Adding Two Numbers Represented as Linked Lists
Problem Statement​
Given two linked lists, where each node contains a single digit, add the two numbers represented by these linked lists and return the result as a new linked list. The digits are stored in reverse order, meaning the head of the list contains the least significant digit.
Steps to Solve the Problem​
-
Initialization:
- Create a new linked list to store the result.
- Use a pointer (or current node) to traverse the result list.
- Initialize a variable to keep track of carry from the addition.
-
Traverse Both Lists:
- Use a loop to traverse both linked lists until both are fully processed.
- At each step, retrieve the current digits from both linked lists (if available) and add them along with any carry from the previous step.
-
Calculate Sum:
-
The sum for each position is calculated as: sum = digit1 + digit2 + carry
-
The new digit to add to the result is: new digit = sum mod 10
-
The carry for the next position is: carry = sum // 10
-
Create New Nodes:
- Create a new node with the calculated new digit and attach it to the result list.
- Move the current pointer of the result list to the new node.
-
Handle Remaining Carry:
- After the loop, if there is a carry left, create a new node for it.
-
Return the Result:
- Return the head of the result linked list.
Example​
Input:
List1: `2 -> 4 -> 3` (represents the number 342)
List2: `5 -> 6 -> 4` (represents the number 465)
Process:
- Start with carry = 0.
- Add the digits:
- (3 + 4 + 0 = 7) → New list: `7`
- (4 + 6 + 0 = 10) → New list: `7 -> 0` (carry = 1)

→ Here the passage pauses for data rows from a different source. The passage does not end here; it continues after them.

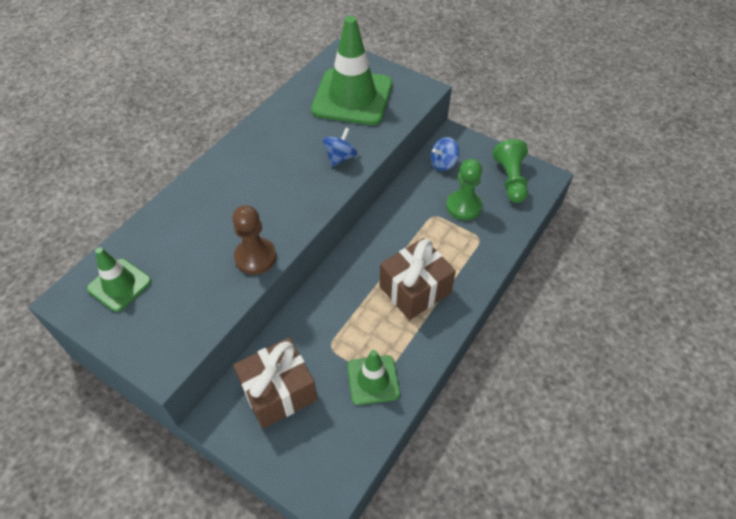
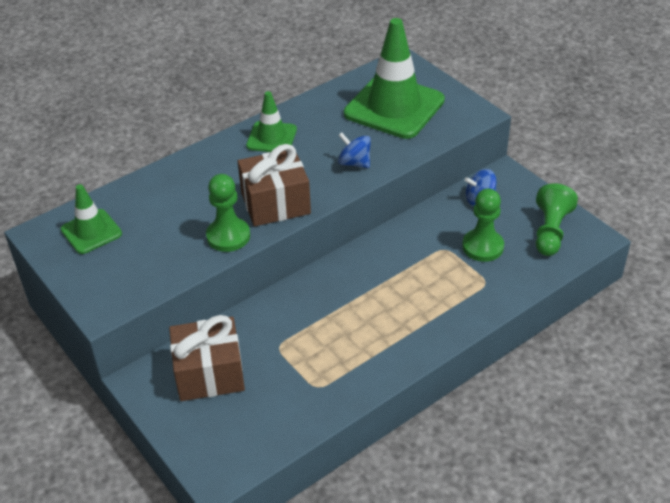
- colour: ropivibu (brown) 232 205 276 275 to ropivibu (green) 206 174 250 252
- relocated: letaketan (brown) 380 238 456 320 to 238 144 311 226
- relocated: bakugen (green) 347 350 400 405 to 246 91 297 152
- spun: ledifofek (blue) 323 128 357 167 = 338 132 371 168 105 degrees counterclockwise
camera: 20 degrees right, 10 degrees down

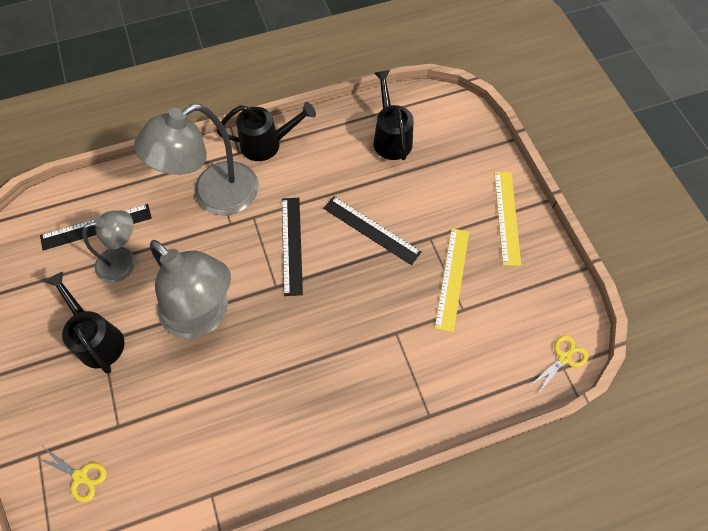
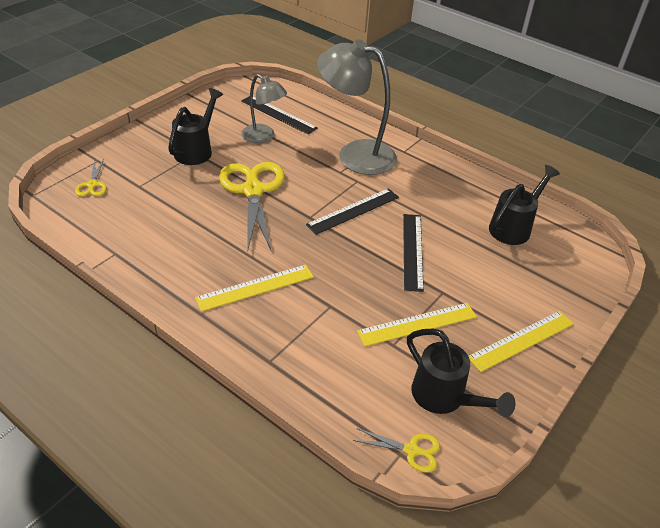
- appeared: pikudebo (yellow) 195 264 314 312
- exchanged: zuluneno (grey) 150 240 231 339 to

- (2 + 5 + 1 = 8) → New list: `7 -> 0 -> 8`
Output:
- Result: `7 -> 0 -> 8` (represents the number 807)
Java Code Implementation​
// Definition for singly-linked list.
class ListNode {
int val; // Value of the node
ListNode next; // Pointer to the next node
ListNode(int val) {
this.val = val;
this.next = null; // Initialize next to null
}
}
public class Solution {
public ListNode addTwoNumbers(ListNode l1, ListNode l2) {
ListNode dummyHead = new ListNode(0); // Dummy head for the result list
ListNode current = dummyHead; // Pointer for the current node in the result
int carry = 0; // Variable to store carry value
// Loop until both lists are processed and no carry remains
while (l1 != null || l2 != null || carry != 0) {
int val1 = (l1 != null) ? l1.val : 0; // Get value from l1 or 0
int val2 = (l2 != null) ? l2.val : 0; // Get value from l2 or 0
int sum = val1 + val2 + carry; // Calculate sum
carry = sum / 10; // Update carry for next iteration
current.next = new ListNode(sum % 10); // Create new node for the result
current = current.next; // Move to the next node in the result
// Move to the next nodes in l1 and l2
if (l1 != null) l1 = l1.next;
if (l2 != null) l2 = l2.next;
}
return dummyHead.next; // Return the head of the resulting linked list
}
// Example usage
public static void main(String[] args) {
// Create first linked list: 2 -> 4 -> 3 (represents 342)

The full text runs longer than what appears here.